Activity: Within the entries below, find the portion that opens with the line containing "line: (1034, 683)" and closes with the line containing "text: (1342, 88) -> (1344, 577), 125 -> 111". Retype that portion exactly and only.

[Layout change descriptions]
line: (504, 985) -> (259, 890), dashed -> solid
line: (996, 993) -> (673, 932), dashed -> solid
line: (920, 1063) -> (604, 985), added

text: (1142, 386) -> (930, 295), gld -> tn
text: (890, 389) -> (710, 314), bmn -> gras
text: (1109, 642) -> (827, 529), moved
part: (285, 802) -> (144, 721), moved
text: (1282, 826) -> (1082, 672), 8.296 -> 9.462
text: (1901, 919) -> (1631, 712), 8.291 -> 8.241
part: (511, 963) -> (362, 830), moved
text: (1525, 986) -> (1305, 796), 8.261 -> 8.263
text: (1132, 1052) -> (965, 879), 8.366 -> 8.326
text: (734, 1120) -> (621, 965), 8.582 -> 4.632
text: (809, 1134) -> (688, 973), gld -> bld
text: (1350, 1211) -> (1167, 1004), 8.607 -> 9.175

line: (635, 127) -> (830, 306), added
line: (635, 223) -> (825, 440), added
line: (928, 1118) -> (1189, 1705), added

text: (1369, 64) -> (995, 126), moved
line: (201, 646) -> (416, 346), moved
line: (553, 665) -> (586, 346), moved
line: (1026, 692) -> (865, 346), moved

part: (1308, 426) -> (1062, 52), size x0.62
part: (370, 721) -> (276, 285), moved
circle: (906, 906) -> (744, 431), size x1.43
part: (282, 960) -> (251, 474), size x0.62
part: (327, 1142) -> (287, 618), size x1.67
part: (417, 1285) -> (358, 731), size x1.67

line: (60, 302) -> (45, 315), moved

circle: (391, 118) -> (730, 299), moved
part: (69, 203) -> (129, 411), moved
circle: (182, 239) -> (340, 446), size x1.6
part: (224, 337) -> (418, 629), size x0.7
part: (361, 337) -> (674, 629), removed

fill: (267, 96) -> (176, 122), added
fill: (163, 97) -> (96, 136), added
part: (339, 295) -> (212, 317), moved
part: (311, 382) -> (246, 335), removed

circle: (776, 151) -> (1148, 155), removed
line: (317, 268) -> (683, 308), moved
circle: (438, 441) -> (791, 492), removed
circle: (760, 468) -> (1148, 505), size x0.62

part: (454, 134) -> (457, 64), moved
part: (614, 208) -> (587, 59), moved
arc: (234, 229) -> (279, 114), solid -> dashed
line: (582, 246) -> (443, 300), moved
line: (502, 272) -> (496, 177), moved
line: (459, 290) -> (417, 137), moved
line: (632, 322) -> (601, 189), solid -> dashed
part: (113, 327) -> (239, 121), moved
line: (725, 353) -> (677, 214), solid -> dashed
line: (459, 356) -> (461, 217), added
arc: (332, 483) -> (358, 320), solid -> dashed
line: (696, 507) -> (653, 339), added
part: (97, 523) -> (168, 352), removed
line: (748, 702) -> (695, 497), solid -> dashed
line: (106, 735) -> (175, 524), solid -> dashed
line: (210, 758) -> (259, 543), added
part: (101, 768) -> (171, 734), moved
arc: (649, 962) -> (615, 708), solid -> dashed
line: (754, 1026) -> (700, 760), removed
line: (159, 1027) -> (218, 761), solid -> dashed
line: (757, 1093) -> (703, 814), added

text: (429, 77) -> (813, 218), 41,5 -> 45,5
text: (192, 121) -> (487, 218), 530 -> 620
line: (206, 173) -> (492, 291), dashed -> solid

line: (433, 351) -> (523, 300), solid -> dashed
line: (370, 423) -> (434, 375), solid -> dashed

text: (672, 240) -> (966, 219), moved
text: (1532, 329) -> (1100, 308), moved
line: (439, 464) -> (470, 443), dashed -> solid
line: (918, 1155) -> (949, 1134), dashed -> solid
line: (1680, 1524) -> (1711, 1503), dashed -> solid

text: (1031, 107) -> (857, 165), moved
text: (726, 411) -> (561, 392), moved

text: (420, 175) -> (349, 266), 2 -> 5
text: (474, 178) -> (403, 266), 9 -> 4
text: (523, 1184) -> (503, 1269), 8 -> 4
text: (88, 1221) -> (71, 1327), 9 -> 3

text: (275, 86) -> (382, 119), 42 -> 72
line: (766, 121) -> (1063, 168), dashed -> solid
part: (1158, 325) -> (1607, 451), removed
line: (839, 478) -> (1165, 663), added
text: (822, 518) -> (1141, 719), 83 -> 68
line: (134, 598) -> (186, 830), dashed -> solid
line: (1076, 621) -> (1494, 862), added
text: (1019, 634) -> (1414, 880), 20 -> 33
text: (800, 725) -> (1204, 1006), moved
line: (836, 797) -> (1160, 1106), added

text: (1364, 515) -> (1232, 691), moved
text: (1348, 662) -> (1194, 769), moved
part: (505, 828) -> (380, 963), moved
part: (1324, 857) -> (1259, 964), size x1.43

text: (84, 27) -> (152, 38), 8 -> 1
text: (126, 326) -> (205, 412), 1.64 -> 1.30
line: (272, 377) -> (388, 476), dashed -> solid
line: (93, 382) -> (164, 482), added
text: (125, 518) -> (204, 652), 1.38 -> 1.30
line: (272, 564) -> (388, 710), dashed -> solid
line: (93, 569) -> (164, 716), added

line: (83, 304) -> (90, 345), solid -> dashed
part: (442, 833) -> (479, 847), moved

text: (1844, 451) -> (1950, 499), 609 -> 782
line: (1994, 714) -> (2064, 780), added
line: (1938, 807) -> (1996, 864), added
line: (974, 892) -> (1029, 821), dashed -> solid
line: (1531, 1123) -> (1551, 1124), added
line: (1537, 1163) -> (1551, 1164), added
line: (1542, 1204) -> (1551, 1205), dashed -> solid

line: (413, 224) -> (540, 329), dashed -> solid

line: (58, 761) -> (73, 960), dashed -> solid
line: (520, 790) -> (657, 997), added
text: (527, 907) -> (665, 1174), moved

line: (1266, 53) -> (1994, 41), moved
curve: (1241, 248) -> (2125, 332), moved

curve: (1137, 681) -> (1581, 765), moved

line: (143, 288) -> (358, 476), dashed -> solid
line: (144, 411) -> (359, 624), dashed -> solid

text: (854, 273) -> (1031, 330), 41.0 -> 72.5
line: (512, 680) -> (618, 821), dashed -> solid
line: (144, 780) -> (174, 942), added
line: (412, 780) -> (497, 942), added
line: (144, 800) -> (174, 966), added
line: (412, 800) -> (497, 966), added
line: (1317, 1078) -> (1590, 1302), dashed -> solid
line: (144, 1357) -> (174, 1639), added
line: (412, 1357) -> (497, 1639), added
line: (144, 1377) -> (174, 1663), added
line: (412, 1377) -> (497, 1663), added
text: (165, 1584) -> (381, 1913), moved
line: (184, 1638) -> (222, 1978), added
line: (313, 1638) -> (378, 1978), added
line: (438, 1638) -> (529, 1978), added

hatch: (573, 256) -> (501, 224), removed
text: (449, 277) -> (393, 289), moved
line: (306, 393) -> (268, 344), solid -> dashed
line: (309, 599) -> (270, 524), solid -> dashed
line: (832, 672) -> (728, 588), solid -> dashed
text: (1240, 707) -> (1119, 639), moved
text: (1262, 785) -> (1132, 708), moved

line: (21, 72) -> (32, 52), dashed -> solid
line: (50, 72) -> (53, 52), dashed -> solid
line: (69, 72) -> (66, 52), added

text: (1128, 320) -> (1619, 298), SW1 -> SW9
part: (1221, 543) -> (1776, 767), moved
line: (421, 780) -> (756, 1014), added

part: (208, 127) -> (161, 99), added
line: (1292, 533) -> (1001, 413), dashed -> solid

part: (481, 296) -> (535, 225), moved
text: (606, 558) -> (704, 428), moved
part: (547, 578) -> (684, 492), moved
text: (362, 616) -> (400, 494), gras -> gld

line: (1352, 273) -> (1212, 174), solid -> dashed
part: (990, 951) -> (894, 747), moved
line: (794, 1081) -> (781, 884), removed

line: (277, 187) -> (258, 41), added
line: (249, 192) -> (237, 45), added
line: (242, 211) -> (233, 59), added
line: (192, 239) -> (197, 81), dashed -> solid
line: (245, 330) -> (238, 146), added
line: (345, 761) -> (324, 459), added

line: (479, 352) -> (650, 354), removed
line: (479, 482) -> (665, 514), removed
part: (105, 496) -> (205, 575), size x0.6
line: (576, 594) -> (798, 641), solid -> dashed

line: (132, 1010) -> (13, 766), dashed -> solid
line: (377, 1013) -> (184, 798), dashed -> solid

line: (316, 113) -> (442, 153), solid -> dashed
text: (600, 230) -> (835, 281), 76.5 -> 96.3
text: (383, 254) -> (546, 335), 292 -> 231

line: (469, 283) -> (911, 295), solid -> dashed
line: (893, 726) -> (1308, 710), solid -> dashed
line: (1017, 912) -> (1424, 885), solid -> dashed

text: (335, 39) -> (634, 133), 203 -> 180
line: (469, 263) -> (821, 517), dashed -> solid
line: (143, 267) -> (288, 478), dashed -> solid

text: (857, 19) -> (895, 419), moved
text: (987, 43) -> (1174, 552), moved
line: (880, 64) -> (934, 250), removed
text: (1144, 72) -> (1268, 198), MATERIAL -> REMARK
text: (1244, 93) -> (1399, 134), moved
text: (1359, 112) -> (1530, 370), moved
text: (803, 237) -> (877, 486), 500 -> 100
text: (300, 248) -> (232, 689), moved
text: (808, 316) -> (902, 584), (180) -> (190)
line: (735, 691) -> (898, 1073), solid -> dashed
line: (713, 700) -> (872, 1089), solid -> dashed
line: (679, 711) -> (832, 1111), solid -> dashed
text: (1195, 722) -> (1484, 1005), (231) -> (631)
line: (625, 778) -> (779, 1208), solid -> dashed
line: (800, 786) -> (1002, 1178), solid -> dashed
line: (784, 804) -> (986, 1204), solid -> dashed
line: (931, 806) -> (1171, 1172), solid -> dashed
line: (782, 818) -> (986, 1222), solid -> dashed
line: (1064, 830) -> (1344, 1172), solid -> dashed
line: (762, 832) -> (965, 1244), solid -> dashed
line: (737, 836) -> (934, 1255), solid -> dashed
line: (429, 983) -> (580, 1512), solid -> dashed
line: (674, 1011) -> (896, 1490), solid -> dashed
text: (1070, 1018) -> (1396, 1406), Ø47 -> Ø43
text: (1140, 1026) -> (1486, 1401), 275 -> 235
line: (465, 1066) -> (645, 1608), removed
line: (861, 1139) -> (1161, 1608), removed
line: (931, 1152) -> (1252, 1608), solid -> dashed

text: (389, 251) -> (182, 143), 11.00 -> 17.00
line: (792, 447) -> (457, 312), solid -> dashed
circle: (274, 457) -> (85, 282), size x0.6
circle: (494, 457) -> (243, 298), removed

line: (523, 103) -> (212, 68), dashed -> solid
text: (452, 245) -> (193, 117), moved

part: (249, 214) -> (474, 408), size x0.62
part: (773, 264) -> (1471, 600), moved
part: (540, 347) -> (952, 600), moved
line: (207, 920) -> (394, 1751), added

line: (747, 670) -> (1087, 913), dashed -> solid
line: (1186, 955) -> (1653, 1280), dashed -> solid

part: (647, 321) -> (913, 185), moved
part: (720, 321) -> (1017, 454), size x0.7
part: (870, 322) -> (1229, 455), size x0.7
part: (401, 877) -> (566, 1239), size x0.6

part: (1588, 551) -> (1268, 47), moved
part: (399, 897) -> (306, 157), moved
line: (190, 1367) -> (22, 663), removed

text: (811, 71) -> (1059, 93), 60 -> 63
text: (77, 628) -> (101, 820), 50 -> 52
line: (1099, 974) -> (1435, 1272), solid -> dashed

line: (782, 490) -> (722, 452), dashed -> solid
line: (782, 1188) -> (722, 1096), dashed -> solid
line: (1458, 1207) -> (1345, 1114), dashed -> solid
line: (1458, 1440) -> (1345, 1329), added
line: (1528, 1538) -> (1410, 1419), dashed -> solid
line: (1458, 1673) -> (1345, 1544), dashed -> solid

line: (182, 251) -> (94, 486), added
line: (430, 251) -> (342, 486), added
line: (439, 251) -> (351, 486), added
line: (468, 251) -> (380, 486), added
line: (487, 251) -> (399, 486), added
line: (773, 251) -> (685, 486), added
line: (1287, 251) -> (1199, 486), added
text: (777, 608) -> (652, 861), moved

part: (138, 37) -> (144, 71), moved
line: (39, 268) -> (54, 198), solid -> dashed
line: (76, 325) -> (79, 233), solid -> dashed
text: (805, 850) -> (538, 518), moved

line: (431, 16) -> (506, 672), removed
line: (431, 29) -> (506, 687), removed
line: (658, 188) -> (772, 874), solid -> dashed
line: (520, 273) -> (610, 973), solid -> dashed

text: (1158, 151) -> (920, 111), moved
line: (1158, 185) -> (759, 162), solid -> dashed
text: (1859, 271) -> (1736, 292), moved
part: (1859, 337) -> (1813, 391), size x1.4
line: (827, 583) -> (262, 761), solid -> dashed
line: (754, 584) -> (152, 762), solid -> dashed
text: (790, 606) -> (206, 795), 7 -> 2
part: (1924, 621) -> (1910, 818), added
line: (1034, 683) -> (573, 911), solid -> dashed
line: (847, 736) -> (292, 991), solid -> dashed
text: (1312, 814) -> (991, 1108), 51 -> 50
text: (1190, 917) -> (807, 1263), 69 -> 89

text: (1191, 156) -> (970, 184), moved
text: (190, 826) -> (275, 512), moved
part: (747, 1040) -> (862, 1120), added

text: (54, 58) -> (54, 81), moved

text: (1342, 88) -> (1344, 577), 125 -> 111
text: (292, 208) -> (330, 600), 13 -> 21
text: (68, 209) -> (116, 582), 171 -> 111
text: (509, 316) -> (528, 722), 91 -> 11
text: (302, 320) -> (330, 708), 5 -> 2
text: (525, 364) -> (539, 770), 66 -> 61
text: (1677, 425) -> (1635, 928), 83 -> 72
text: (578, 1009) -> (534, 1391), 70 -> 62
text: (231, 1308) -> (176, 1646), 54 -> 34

Exercise response:
line: (1034, 683) -> (573, 911), solid -> dashed
line: (847, 736) -> (292, 991), solid -> dashed
text: (1312, 814) -> (991, 1108), 51 -> 50
text: (1190, 917) -> (807, 1263), 69 -> 89

text: (1191, 156) -> (970, 184), moved
text: (190, 826) -> (275, 512), moved
part: (747, 1040) -> (862, 1120), added

text: (54, 58) -> (54, 81), moved

text: (1342, 88) -> (1344, 577), 125 -> 111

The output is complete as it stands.